The fact that you noticed the problem when starting a recording inside FOP2 just showed you a problem that it was always there, even if FOP2 were not installed or used. *Your* asterisk is calling sox or soxmix in a way that makes sox concatenate files instead of Mixing.
IT IS ASTERISK THAT CALLS SOX , SOXMIX, AND IT IS SOX/SOXMIX THAT MIX OR CONCATENATES THE FILES.
Now that we have that cleared up, your solution was to use a script I wrote to try to solve the problem with Asterisk and Sox versions. That script is part of FOP2, but it is not enabled by default. The monitor application has an option to pass an external script to do the mixing or whatever instead of the internal call to sox/soxmix that asterisk does by default by means of res_monitor. The script included in fop2 is not enabled because it is up to the sysadmin know what they have installed in their machines, what asterisk version and what sox versions. The script as it is might fail. However, I put significant effort on the script to try to detect the sox version installed, or if you had soxmix, and try to invoke sox in the correct way depending on the version installed.
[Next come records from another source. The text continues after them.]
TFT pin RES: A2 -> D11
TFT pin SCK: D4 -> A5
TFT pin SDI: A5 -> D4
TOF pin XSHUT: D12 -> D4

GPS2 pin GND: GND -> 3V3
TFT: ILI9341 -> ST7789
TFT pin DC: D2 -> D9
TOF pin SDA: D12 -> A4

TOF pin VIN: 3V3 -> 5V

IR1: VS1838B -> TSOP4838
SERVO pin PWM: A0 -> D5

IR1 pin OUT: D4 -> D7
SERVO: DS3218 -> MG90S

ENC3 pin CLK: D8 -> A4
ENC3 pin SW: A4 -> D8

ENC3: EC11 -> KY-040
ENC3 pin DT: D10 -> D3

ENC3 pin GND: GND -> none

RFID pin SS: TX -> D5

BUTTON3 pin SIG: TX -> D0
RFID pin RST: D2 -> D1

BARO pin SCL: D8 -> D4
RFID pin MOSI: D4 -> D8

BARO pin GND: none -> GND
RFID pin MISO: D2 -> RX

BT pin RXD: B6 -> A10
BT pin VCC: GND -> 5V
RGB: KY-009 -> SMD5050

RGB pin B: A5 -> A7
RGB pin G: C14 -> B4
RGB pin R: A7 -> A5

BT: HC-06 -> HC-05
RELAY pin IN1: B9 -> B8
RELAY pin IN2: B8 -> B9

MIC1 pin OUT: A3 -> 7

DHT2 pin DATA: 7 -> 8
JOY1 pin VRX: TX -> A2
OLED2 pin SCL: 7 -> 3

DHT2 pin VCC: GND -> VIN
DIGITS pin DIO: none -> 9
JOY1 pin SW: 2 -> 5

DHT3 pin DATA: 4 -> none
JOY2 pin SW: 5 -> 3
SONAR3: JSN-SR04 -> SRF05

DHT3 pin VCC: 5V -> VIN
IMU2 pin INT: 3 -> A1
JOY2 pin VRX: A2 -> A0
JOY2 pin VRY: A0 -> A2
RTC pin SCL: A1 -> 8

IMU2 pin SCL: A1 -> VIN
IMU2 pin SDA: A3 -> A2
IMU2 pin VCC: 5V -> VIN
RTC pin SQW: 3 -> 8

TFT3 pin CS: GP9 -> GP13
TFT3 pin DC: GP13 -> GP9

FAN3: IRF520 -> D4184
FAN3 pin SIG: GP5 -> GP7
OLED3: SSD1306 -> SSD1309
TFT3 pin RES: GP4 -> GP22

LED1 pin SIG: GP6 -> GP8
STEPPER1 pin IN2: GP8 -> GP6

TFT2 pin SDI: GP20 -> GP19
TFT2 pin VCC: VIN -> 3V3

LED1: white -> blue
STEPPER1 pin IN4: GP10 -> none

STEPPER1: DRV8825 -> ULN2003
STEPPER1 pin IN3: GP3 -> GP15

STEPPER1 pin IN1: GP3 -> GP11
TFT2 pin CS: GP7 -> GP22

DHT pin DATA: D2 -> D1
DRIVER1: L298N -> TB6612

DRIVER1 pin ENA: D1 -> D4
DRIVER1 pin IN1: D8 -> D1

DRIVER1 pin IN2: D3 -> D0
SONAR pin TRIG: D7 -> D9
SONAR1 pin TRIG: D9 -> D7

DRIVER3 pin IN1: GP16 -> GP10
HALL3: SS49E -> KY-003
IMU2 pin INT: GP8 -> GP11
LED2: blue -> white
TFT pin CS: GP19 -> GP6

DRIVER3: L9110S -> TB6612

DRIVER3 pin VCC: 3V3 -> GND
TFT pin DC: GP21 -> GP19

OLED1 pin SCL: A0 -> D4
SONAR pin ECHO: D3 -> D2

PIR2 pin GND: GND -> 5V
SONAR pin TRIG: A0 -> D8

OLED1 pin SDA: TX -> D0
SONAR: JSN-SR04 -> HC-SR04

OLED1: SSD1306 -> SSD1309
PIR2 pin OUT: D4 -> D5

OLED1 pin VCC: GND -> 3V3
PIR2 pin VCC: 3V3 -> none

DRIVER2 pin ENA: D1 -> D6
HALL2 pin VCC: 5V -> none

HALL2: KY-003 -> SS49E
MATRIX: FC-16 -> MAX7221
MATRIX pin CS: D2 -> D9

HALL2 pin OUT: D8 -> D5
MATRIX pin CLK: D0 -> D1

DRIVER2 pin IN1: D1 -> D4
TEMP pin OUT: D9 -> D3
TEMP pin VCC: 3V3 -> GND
The problem with that script is that perhaps, in the future, sox developers will change its software *again* and break backward command line compatibility *again*, so the script might fail on detecting the correct version or passing the correct arguments to sox. I am not a mentalist, or futurologist.
So I wrote those comments, saying that the script tries to guess what you have and does its best to try to run the correct command, but it is not bullet/future proof. And as it is a script, you can easily tweak it if needed. It is meant to be modified by fellow sysadmins.
When you set monitor_exec in fop2.cfg, you are just telling the monitor application in asterisk to run that script instead of the native sox / soxmix, but if you look at the script, the script still RUNS SOX / SOXMIX!! But it does it in a way that can guess your version to pass the correct commands, something that a compiled asterisk does not do, because the command to run is defined at compile time, and for what I see, you are NOT COMPILING asterisk from source, but using a compiled/binary version.
So, guess what, your Compiled Asterisk Version does not match your Sox Installed version. So, the real problem you have is responsibility of the distribution packager, that lets you install a version of SOX that is not the version Asterisk was compiled for. I am not blaming the packager, as that is a really complex job too, figuring out dependencies among software packages. Perhaps, if you installed Asterisk from RPM, and you have sox instaleld also from RPM, then the packager should figure out what sox.rpm is compatible with the asterisk rpm and change the .spec file to add that dependency. In any case, this is totally out of the scope of FOP2.
The perl script that you are using now that is part of fop2, will mix the files and also insert a db record and move the file to some place. The later two actions are specific to the fop2 recording interface. So this will fix your problem for the fop2 interface.
But whenever you use another application, or you write your custom dialplan that invoked the MONITOR application outside of fop2, you will have the issue again.
The solution you found is the one included in FOP2, for FOP2. But it does not fix your real issue. You are still having a problem with Asterisk and SOX.
To fix your real issue, you will have to install the sox version your compiled Asterisk expects, or create a replacement sox/soxmix script to intercept the asterisk call and then pass the correct command line parameters/commands to the real sox.
Excuse me for this long rant. But let me say again. You did not have a problem with FOP2. You had (and still have) a problem with Asterisk/Sox. FOP2 just made that problem apparent. And the solution you found by using the included fop2 scripts for mixing, will *only* work for FOP2. But you are still having a problem that might bite you in the future.